I genitori che si credono tuttologhi della scuola solo perché sono stati in grado di procreare? A morte! L’infausto rito degli auguri alcolici di fine anno? A morte! Morte alle multisale che puzzano di popcorn fritto nel grasso di yak, ai giornalisti che chiedono «Cosa prova» ai parenti degli ostaggi, alla tripla A 
di Standard & Poor’s, e alle borse griffate ultracostose e ultrabrutte. Sarà più ridicola una fatwa sulla dittatura della pallina di gelato alla vaniglia o quella su un disegnatore satirico che smaschera le ipocrisie armato di matita?

Charb, lo storico direttore di Charlie Hebdo, in risposta alle numerose minacce che per molto tempo lo hanno raggiunto, si autoproclama ayatollah e imbraccia la gioiosa arma della satira per lanciare esilaranti condanne a morte a destra e a manca.

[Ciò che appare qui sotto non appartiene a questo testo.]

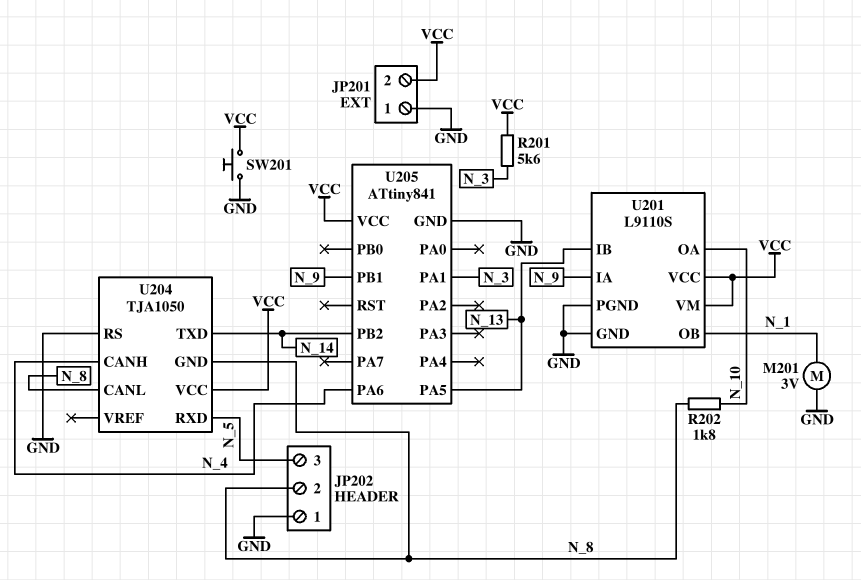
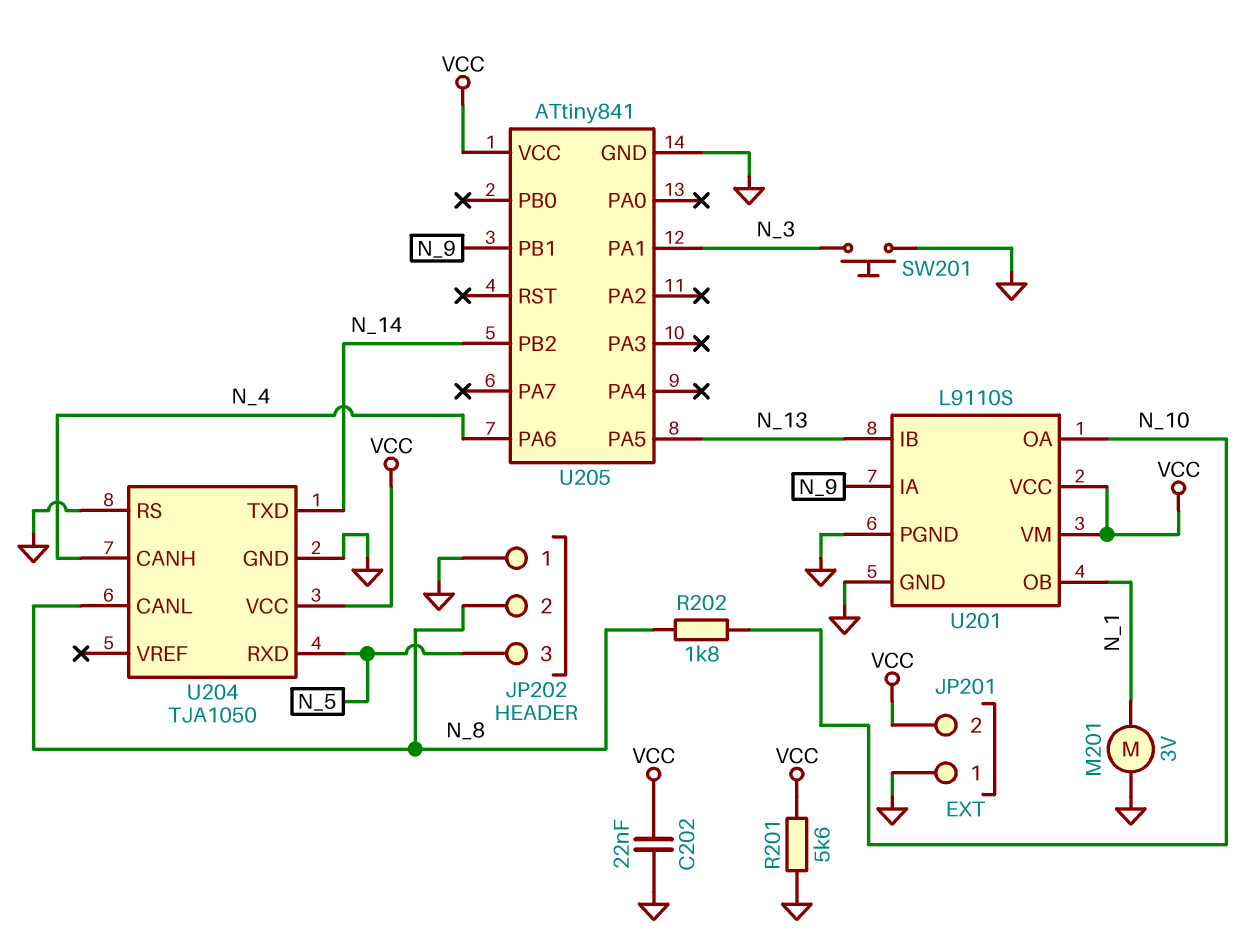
C202: none -> 22nF (GND, VCC)
R201: 5.6k (N_3, VCC) -> 5.6k (GND, VCC)
SW201: button (GND, VCC) -> button (GND, N_3)
U204 pin GND: N_8 -> GND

Fatwa per tutti. Ridicolizzare è l’antidoto a chi si dà troppa importanza. Charb concede a ciascuno, dall’uomo di potere a quello della strada, dalle mode ai vizi, dalle abitudini ai cliché mentali, cinque corrosivi minuti di popolarità.

AUTORE

Stéphane Charbonnier, in arte Charb (Conflans-Sainte-Honorine, 21 agosto 1967 – Parigi, 7 gennaio 2015), è stato uno dei più noti fumettisti e autori satirici francesi. Impegnato a sinistra, è stato un difensore infaticabile della libertà di espressione. Ha collaborato con numerose testate, tra cui L’Écho des savanes, Télérama e L’Humanité. Ha diretto Charlie Hebdo dal 2009 fino alla morte, avvenuta nell’assalto terroristico di matrice islamica alla redazione del giornale in cui hanno perso la vita dodici persone. Molte erano state le minacce prima di quel giorno, nel 2011 la sede del giornale era stata distrutta da un attentato incendiario alla vigilia della pubblicazione di un numero della rivista dal titolo Charia Hebdo che raccoglieva vignette su Maometto. Nel 2013 era stato inserito nella “lista nera” – un elenco di persone da uccidere – divulgata da Al Qaeda. Di Charb Piemme ha già pubblicato Lettera ai truffatori dell’islamofobia, il libro consegnato all’editore francese due giorni prima di essere ucciso.